Re-Ignition On Netflix

In dabbling the Netflix for my one-month stay on the service, I noticed that they still have the old MMPR episodes. For reference, this is Netflix Canada; not sure about the US, but the only things left on the service are the three seasons of MMPR, Beast Morphers, and the Dino/Cosmic Fury package… oh, and Once And Always is there too.

Curiously, they’ve replaced the 2010 reversioned MMPR run with the “new” Re-Ignition episodes. For those who don’t know, Re-Ignition is Hasbro’s latest recycling of the first season of MMPR; apparently upscaled to HD with AI hackery and with each episode having a tacked on “Mighty Morphin Minute” at the end of each episode featuring some poor voiceover dude trying so hard to be hip and cool to the younguns and failing miserably. I hope he got paid regardless. Anyway, Netflix has all sixty episodes of Season 1 under this Re-Ignition gimmick while Youtube is still at Episode 54 (the Trick Or Treat episode… one of a number of Halloween-themed episodes in MMPR was uploaded in the first week of December.)

So for those who are indifferent towards this whole rebranding thing, rejoice! There’s only six more episodes to go before this thing closes up shop and chances are we never talk about this again unless Hasbro decides to go full bore with this thing because it’s cheaper than putting out a brand-new show from scratch.

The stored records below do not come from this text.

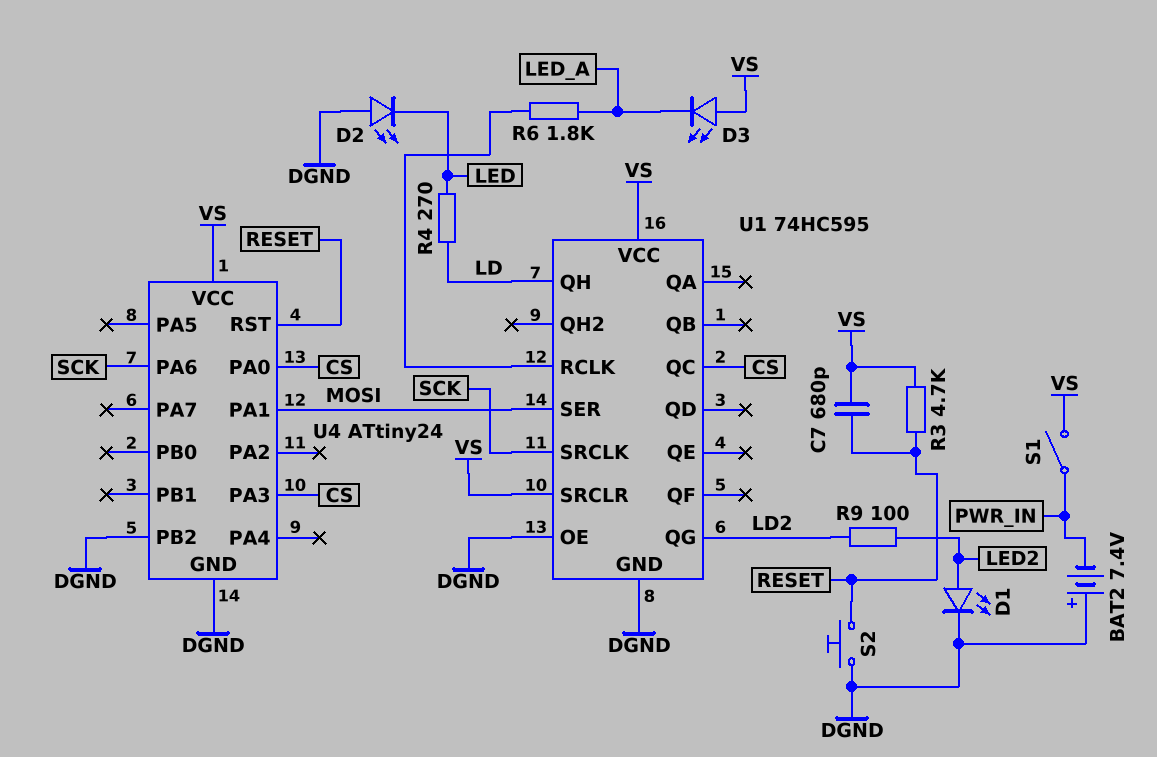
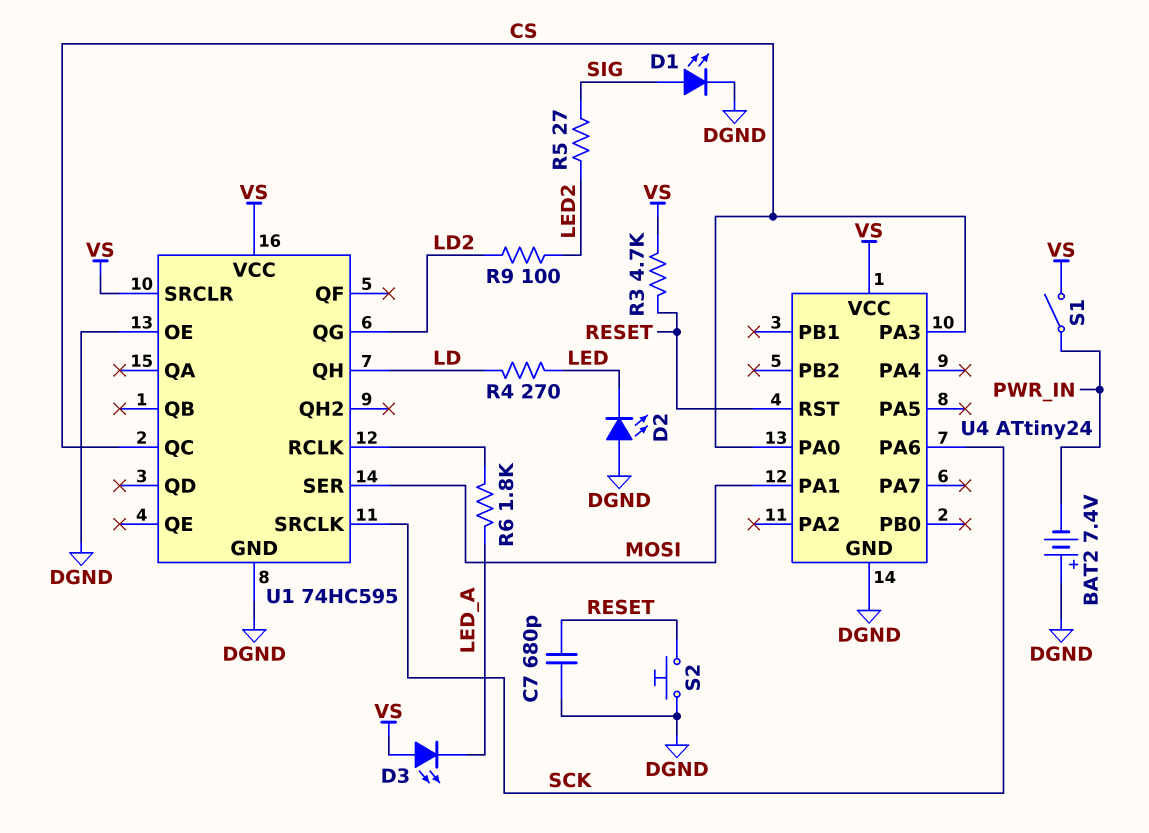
C7: 680pF (RESET, VS) -> 680pF (DGND, RESET)
D1: LED (A LED2, K DGND) -> LED (A SIG, K DGND)
R5: none -> 27 (LED2, SIG)
U4 pin PB2: DGND -> none

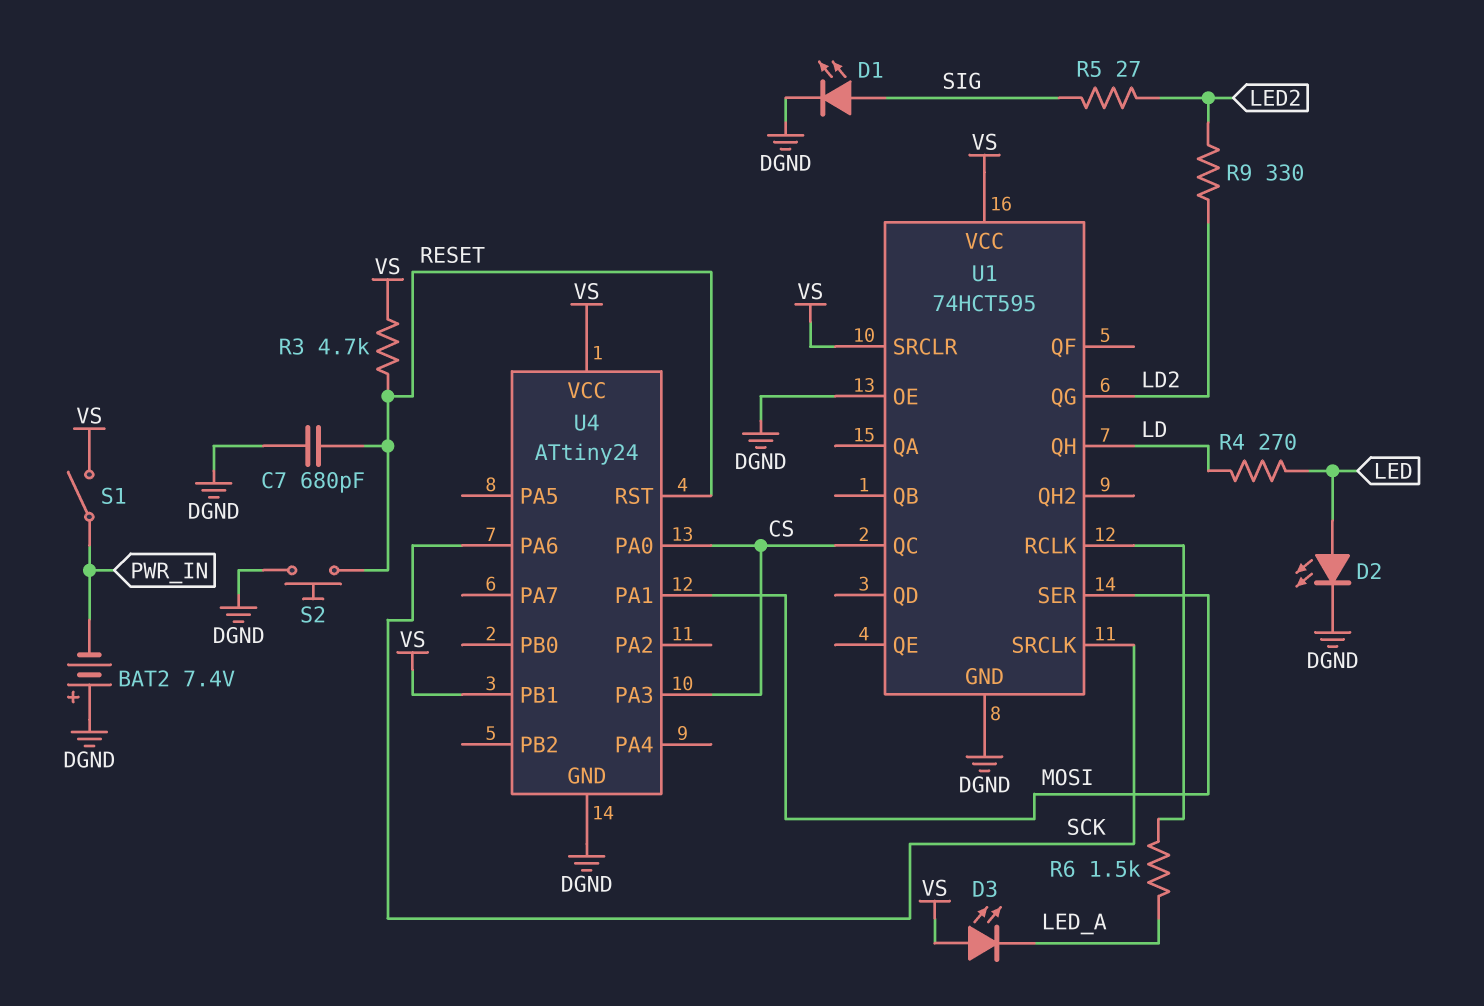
D2: LED (A DGND, K LED) -> LED (A LED, K DGND)
R6: 1.8k (LED_A, U1/RCLK) -> 1.5k (LED_A, U1/RCLK)
R9: 100 (LD2, LED2) -> 330 (LD2, LED2)
U1: 74HC595 -> 74HCT595
U4 pin PB1: none -> VS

This is where I’m reduced to when talking about Power Rangers these days.

Damn, that’s depressing…

No Interest In John Cena’s Last Match

Well, they decided on the finals of the “Who Gets To Retire John Cena” tournament that will take place on this week’s Smackdown and it boils down to either GUNTHER or LA Knight. All due respect to both superstars, I honestly don’t care. GUNTHER doesn’t really need the rub from such a match and while I’d like to see LA Knight be used more effectively than he has been, somehow I don’t see him beating John Cena. If anything, they’re giving John one last guy to feed if the former Eli Drake ends up being the last guy.

I’ve maintained that there was only one guy that I had any interest in seeing wrestle John Cena. That guy had mentioned it in interviews and made it a mission of sorts. I’m disappointed that the match hasn’t happened, though I’m honestly not surprised, either. This John Cena retirement tour has been a thing that happened. Not necessarily a good thing, not necessarily a bad thing… well, if you want to count that heel turn as a bad thing, go right ahead, but it just felt like a complete waste of time. It’s either going in a direction that was left to drift because one of the key instigators of that direction decided that he had to go now (his planet needed him) or it’s just rehashing shit that I’ve already seen before and replaying all the classics. And hey, credit where it’s due; people have eaten up the rehashing of the classics… but I just prefer to revisit those matches in the archives.

So yeah, this last match is no buys for me… but then again, a lot of wrestling these days seems to be no buys for me. I’m wondering if the universe is telling me something.

WCW Monday Nitro (Nov. 27th, 1995) – Post World War 3 Or Something…

It’s the World War 3 go-home show, where they open the show with Hulk Hogan’s promo where he ditched his black clothes for his usual red and yellow stuff… amazing that we’re opening with this promo and not recapping the main event that saw the Macho Man Randy Savage win his first WCW World title and Hogan being SPORTSMAN OF THE YEAR and stuff.

But first, we have a brief match where Johnny B Badd punches DDP in the face for the pinfall win, which makes Diamond Doll Kimberly happy because… reasons… Johnny eventually goes away and they eventually slap in the Booty Man. How long before that happens? Should I even care at this point?

Kevin Sullivan is complaining to Jimmy Hart about something, who assures Sullivan that “he has a plan.” Oh, goodie.

In a rare women’s match on this program, Bull Nakano & Akira Hokuto defeated Cutie Suzuki & Mayumi Ozaki in a fun joshi match. How long before Madusa shows up to trash the WWF Women’s title so that she can get in on this action?

Hulk Hogan squashes newcomer Hugh Morris (a.k.a. future former WWE trainer Bill DeMott) and then we get the eventual confrontation between Hogan and new WCW champ Macho Man that is interrupted by a run-in from Giant, who kills Macho and runs aways from Hogan, who is held back by Sting… this leads to Sting and Lex Luger to win a match over Brian Pillman and Arn Anderson, which leads to a Horseman ambush that is run off by Hulk Hogan, who also wants to kill Luger, but is stopped by Sting. I wonder if maybe Sting should have just let Hogan kill everyone; then we wouldn’t have that whole nWo business next year.

Other than a fun women’s match, not much else going on for this show beyond some story progression. If nothing else, the show wasn’t boring, but it was just there.